Cypis has since delved further into personal identity in relation to history, politics and society. The installation Foreign Exchanges: Galileo (2008) featured an image of a dark-skinned man peering through a telescope—Cypis's "Galileo"—facing clusters (like cells or galaxies) of mirrors and circular cropped photographs that he chose to represent him; the configuration implied a more nuanced, multi-perspective understanding of memory, myth and history in a balkanized era. In the exhibitions FabLab—The Artist and Her Archive (2010), A Symmetry (2011) and The Life of Life (2012), Cypis explored her own identity and family history through objects, snapshots, documents and text from her own and her family archives, including a timeline display, magician performance, and deck of playing cards. The Sighted See the Surface (2012–9)—a video installation, book, and body of subtle text prints that began as a memorial to mentor Michael Asher—weaves experiences over forty years, including 1970s Asher artwork, volunteer work at the Braille Institute for the Blind, and community-conflict dialogue facilitation.
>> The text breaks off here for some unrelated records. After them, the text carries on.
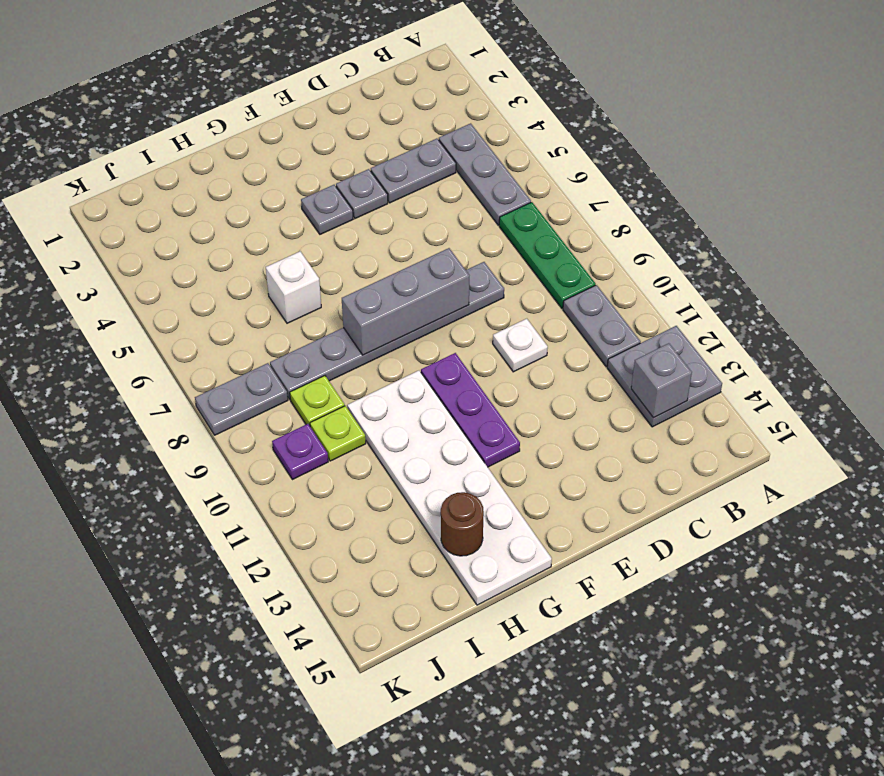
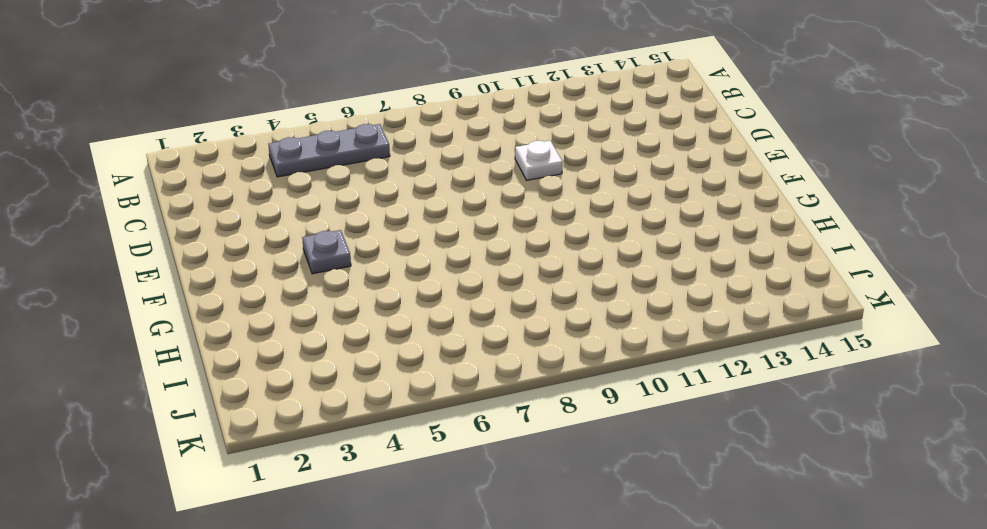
none -> grey plate A12:B13 level 1
none -> green plate B7:B9 level 1
none -> grey plate B10:B11 level 1

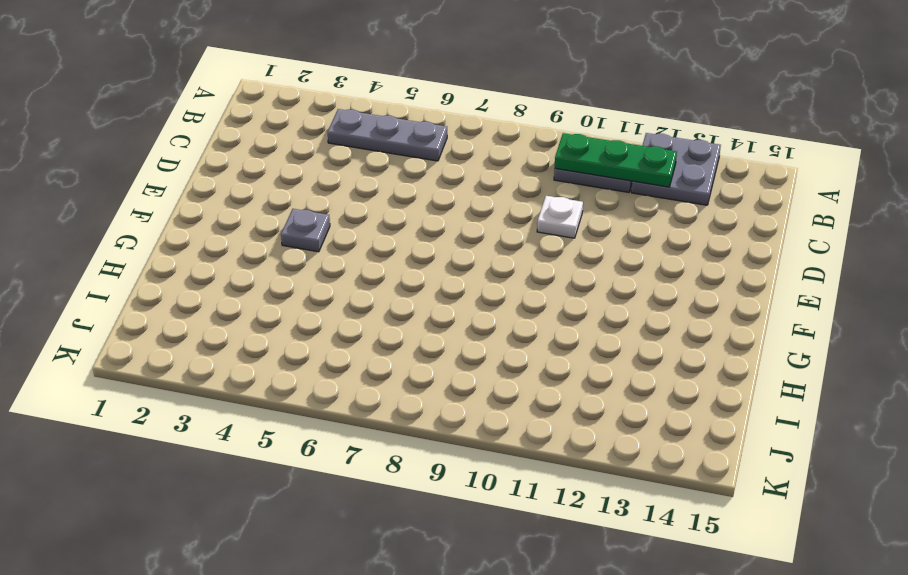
green plate B10:B12 level 2 -> green plate B7:B9 level 1
none -> grey plate C4:D4 level 1
none -> grey plate D8:I8 level 1
none -> grey plate E4 level 1

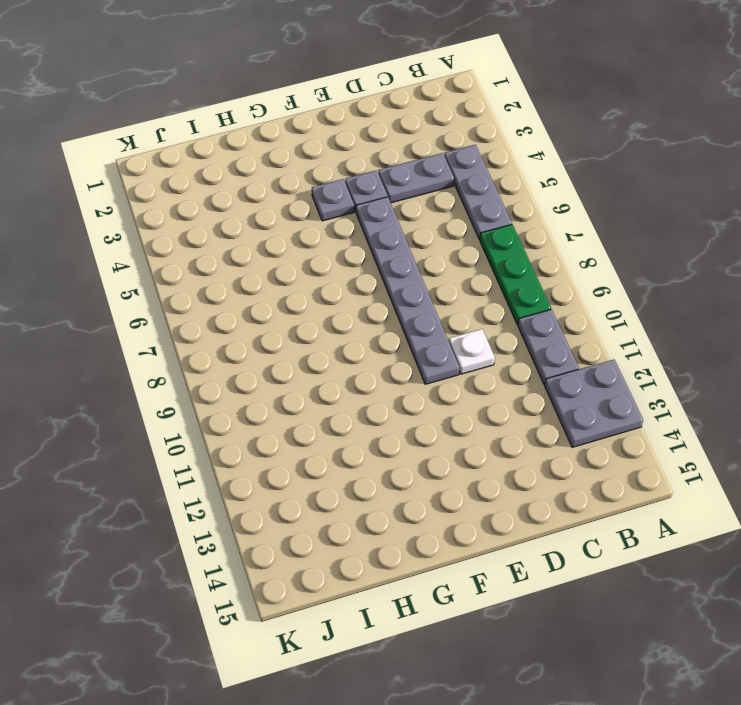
grey plate E5:E10 level 1 -> grey plate D8:I8 level 1
none -> purple plate F10:F12 level 1
none -> white plate G10:H15 level 1
none -> white brick H6 level 1

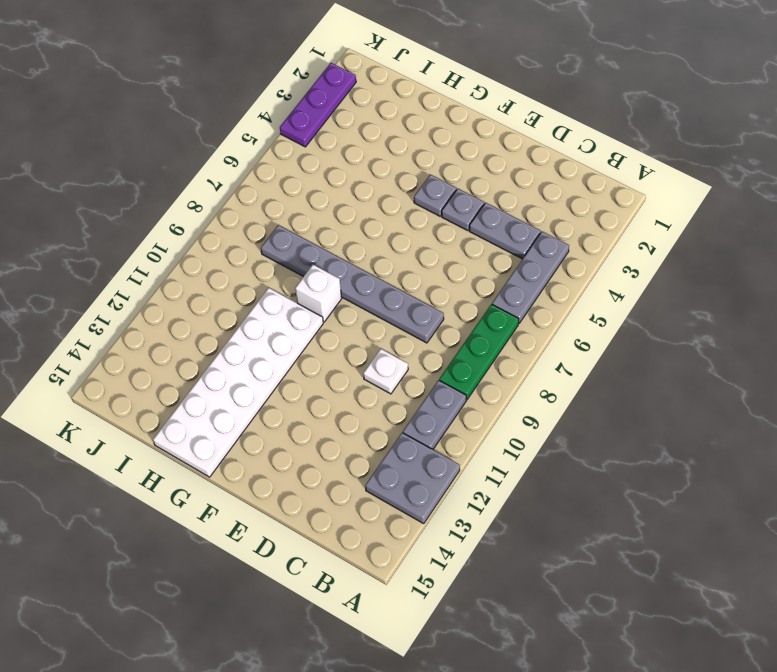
white brick G9 level 1 -> white brick H6 level 1
purple plate K2:K4 level 1 -> purple plate F10:F12 level 1
none -> lime plate I9 level 1
none -> lime plate I10 level 1
none -> grey plate J8:K8 level 1

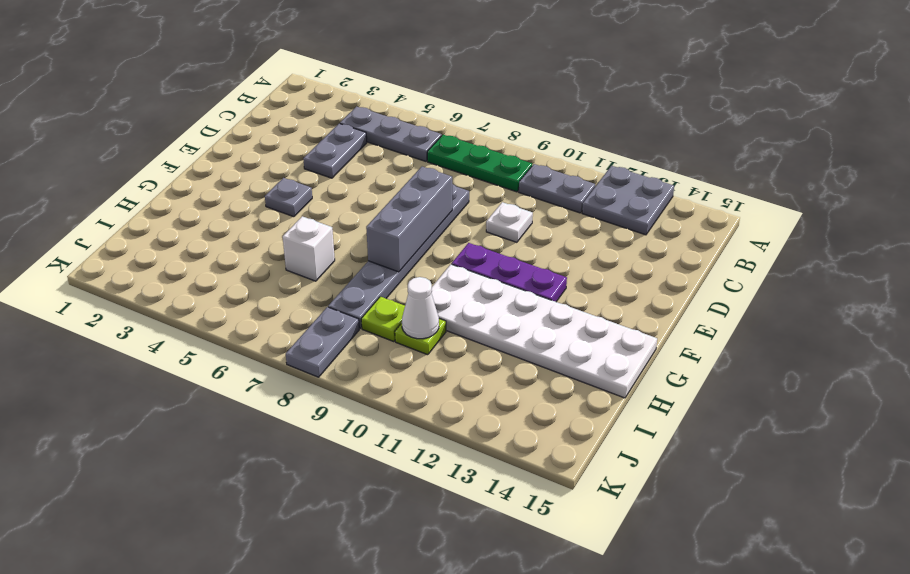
white cone I10 level 2 -> none
none -> grey plate E4 level 1
none -> purple plate J10 level 1
none -> grey brick B13 level 2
Dorit Cypis, One Another, performance/audience as participants, media, props, lighting, Navel LA, 2019.

===Mediation and educational work===
Cypis's mediation work grew out of her artistic focus on identity, social relations, and increasingly, social justice. After earning her Dispute Resolution (MDR) master's degree, she founded Foreign Exchanges in 2006, an initiative that offered strategies to bridge personal and cultural differences by combining aesthetics, conflict resolution and somatic arts. In 2008, she became a founding member of Mediators Beyond Borders and served as chair of the organization's Middle East Initiative; her work there included a 2009 mediation visit to the Israeli village Neve Shalom–Wahat al-Salam following the Gaza War, in which she used sensorial walks to build trust.

Cypis has developed several public programs in Los Angeles, many involving communities and law enforcement. In 2014, after partnering with the Los Angeles Department of Human Relations to gain understanding of chronic community conflict, she co-founded North East Youth Council (NEYC) to build leadership skills for at-risk-youth, develop community projects, and improve relations with police. She has partnered with Days of Dialogue – The Future of Policing since 2015 as dialogue facilitator and has designed numerous forums on race and identity. In 2018, Cypis founded the platform PeoplesLab – transforming conflict into possibility, which employs somatic, perceptual, psychological and procedural communication skills-training to engage conflict and develop capacity for creative social-justice change. She presented One Another, an interactive presentation exploring strategies for intimate engagement across difference, in 2019 at NAVEL in Los Angeles.

In addition to teaching courses on identity, social relations and conflict transformation at higher learning institutions, Cypis has contributed essays on art and mediation to books (The Mediation Handbook: Research, Theory, and Practice, 2017), journals (Association for Conflict Resolution Magazine, East of Borneo), and institutions including the Walker Art Center.

==Recognition and collections==
In 2014, Cypis was recognized with a Guggenheim Fellowship, a Robert Rauschenberg Foundation residency, and an SPArt Award for artists in the field of social practice. She has received multiple awards from the National Endowment of the Arts, Minnesota State Arts Board, McKnight Foundation and Jerome Foundation, and single awards from the Japan Foundation, Bush Foundation, Durfee Foundation, City of Los Angeles, Fellows of Contemporary Art, and American Jewish University.

Cypis's work belongs to the public collections of the International Center of Photography, National Gallery of Canada, Fonds régional d'art contemporain (FRAC) in France, Walker Art Center, Center for Creative Photography, Isabella Stewart Gardner Museum, and Orange County Museum of Art, among others.